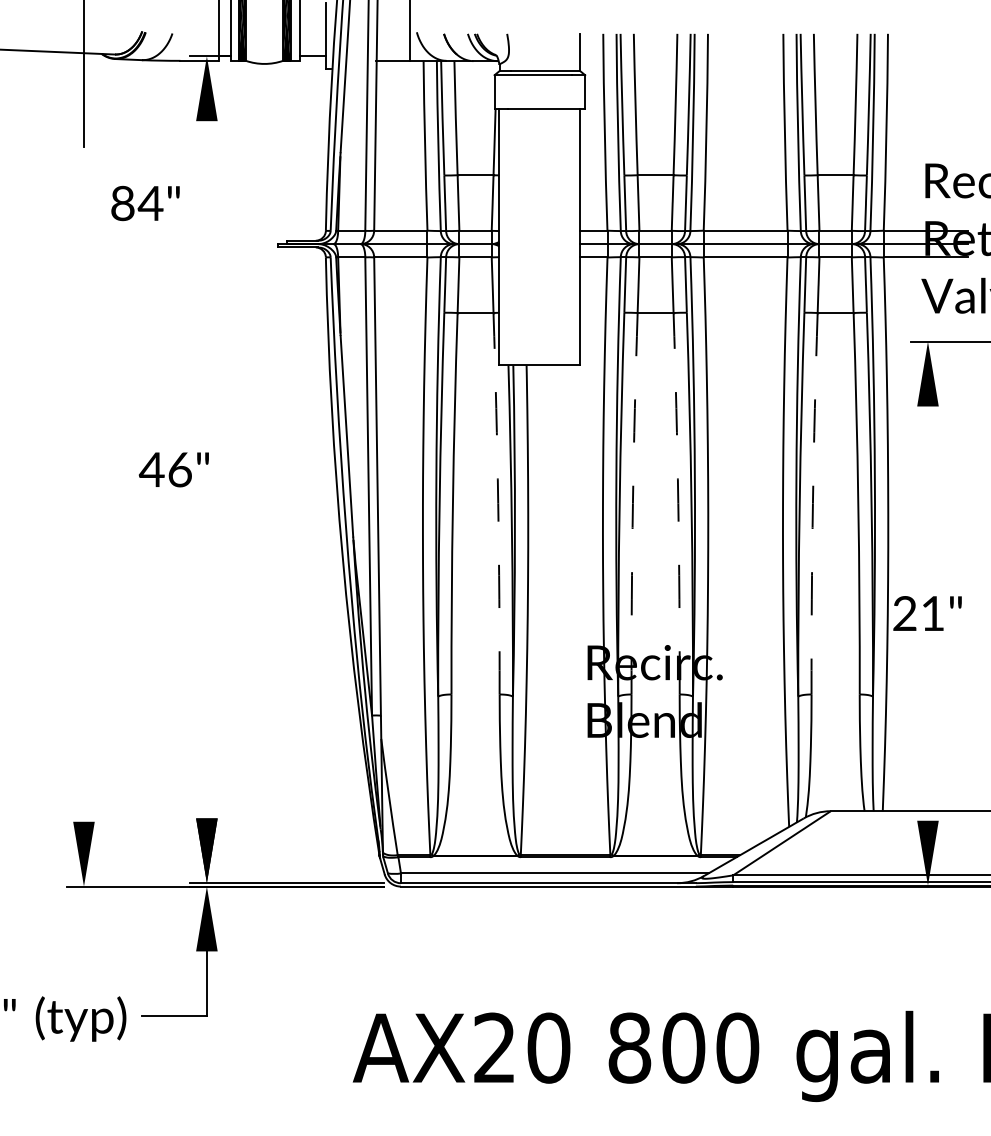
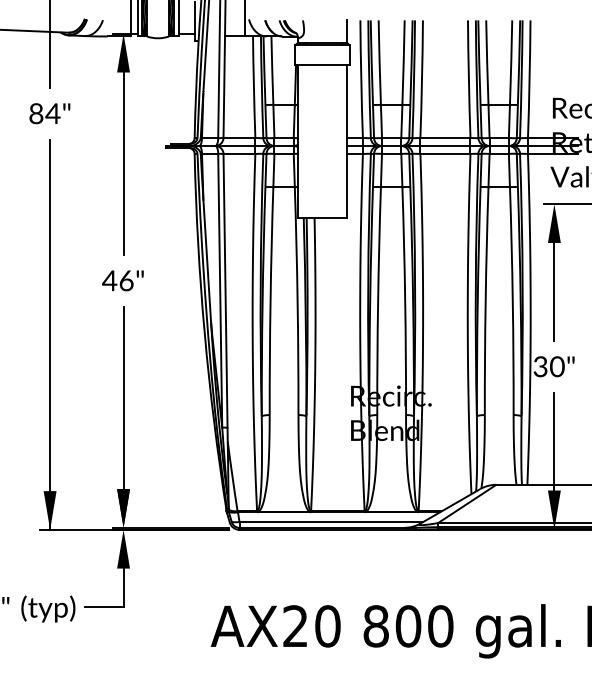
text: (144, 203) -> (49, 113), moved
line: (206, 273) -> (123, 163), added
text: (173, 469) -> (122, 280), moved
line: (928, 487) -> (554, 291), added
arc: (498, 504) -> (297, 301), dashed -> solid
arc: (633, 504) -> (378, 301), dashed -> solid
arc: (678, 504) -> (405, 301), dashed -> solid
arc: (812, 504) -> (485, 301), dashed -> solid
line: (84, 559) -> (50, 334), added
text: (918, 613) -> (548, 366), 21" -> 30"
line: (206, 665) -> (123, 397), added
line: (928, 738) -> (554, 441), added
★ ★ ★ ★ ★ ★ ★
Task brief: Make an exact copy of all entries above, dropping the images.

Solution to the problem:
text: (144, 203) -> (49, 113), moved
line: (206, 273) -> (123, 163), added
text: (173, 469) -> (122, 280), moved
line: (928, 487) -> (554, 291), added
arc: (498, 504) -> (297, 301), dashed -> solid
arc: (633, 504) -> (378, 301), dashed -> solid
arc: (678, 504) -> (405, 301), dashed -> solid
arc: (812, 504) -> (485, 301), dashed -> solid
line: (84, 559) -> (50, 334), added
text: (918, 613) -> (548, 366), 21" -> 30"
line: (206, 665) -> (123, 397), added
line: (928, 738) -> (554, 441), added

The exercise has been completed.